I think a large part of file size limits are controlled by the OS settings and not that much by the application, so I’m curious what your /etc/security/limits file has for fsize setting for the hci user or the default.
In AIX I beleive it is the fsize setting in the file called /etc/secuirty/limits.
I cheked ours and see the setting is 2,097,151 (512 byte blocks) which comes to 1GB.
That coinsides with what I saw the other day when I couldn’t FTP a 1.3 Gb file until I reduced it below 1GB in size.
I was caught off guard and thought for some reason my limit was 2GB maybe because the fsize settings is in 512 byte blocks, so I have to divide it by 2 to convert it to megabytes.
Honestly a 6.4 GB files size would cause me to raise other questions about necessity, like is the site too large, or why so many queued messages, that by the way will aslo use up precious RAM since a copy resides in memory until delivered.
on AIX once you use up all your RAM and message start thrashing in paging space, Cloverleaf gets so slow it is next to unuseable.
We only had 4 GB of RAM and have recently increased it to 16 GB we need for our Epic project that has us using 10 GB of RAM as of today.

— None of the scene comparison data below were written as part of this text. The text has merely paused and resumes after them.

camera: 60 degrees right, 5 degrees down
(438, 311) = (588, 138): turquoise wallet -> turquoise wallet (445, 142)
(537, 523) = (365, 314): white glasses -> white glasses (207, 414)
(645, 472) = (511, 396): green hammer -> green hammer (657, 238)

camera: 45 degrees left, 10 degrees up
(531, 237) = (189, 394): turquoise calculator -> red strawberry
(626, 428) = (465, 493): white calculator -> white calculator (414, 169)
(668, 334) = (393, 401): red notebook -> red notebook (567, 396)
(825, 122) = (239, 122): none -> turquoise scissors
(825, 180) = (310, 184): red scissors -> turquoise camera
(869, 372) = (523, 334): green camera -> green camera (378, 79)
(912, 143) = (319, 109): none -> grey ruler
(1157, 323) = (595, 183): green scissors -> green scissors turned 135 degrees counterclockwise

This command is what I use on AIX to check if I’m using any paging space because if I used that up then my system crashes hard and fails over:
lsps -a
and here is a script ( show_memory_used.ksh ) I wrote to show me how much my memory demands are, so I know how close I’m getting to running out before I start using paging space:
#!/usr/bin/ksh
echo `ps -elfZ | awk ‘{TOTAL+=$10} END {print (TOTAL/1024/1024)}’` GB
Also be aware when we were on cloverleaf 5.6.? we had overlooked a que that was 627K messages deep without adverse impact.

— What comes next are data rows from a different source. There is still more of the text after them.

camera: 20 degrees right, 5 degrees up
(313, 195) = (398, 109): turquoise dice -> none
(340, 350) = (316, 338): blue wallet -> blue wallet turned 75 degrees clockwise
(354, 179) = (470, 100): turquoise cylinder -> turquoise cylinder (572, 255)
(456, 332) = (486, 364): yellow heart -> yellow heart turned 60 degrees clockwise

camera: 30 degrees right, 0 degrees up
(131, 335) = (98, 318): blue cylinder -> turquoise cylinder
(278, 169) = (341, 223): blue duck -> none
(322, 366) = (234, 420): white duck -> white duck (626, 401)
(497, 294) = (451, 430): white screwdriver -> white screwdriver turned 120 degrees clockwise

After upgrading to cloverleaf 6.0 it is smarter to not put up with such abused and we saw the engine stop taking messages on the inbound thread for that site once an outbound threads hit queue depth of 80K due to an interface that was too slow (1 message per 5 seconds).
We had to put these bad interfaces in their own sites to create an additional layer to protect the good interfaces.
I don’t think later version of cloverleaf are as tolerant of abuse anywhere close to what you are describing as it will try and go into a self defense mode quicker than older versions of cloverleaf.
Please note this is a deduced reasoning from my personal observation while going to cloverleaf 6.0.
This is sort of similar to how the engine will toggle off SMAT if sensing disk space is about to run out but now it might be doing something similar for message queue depths regardless of how large of a file you can right to disk.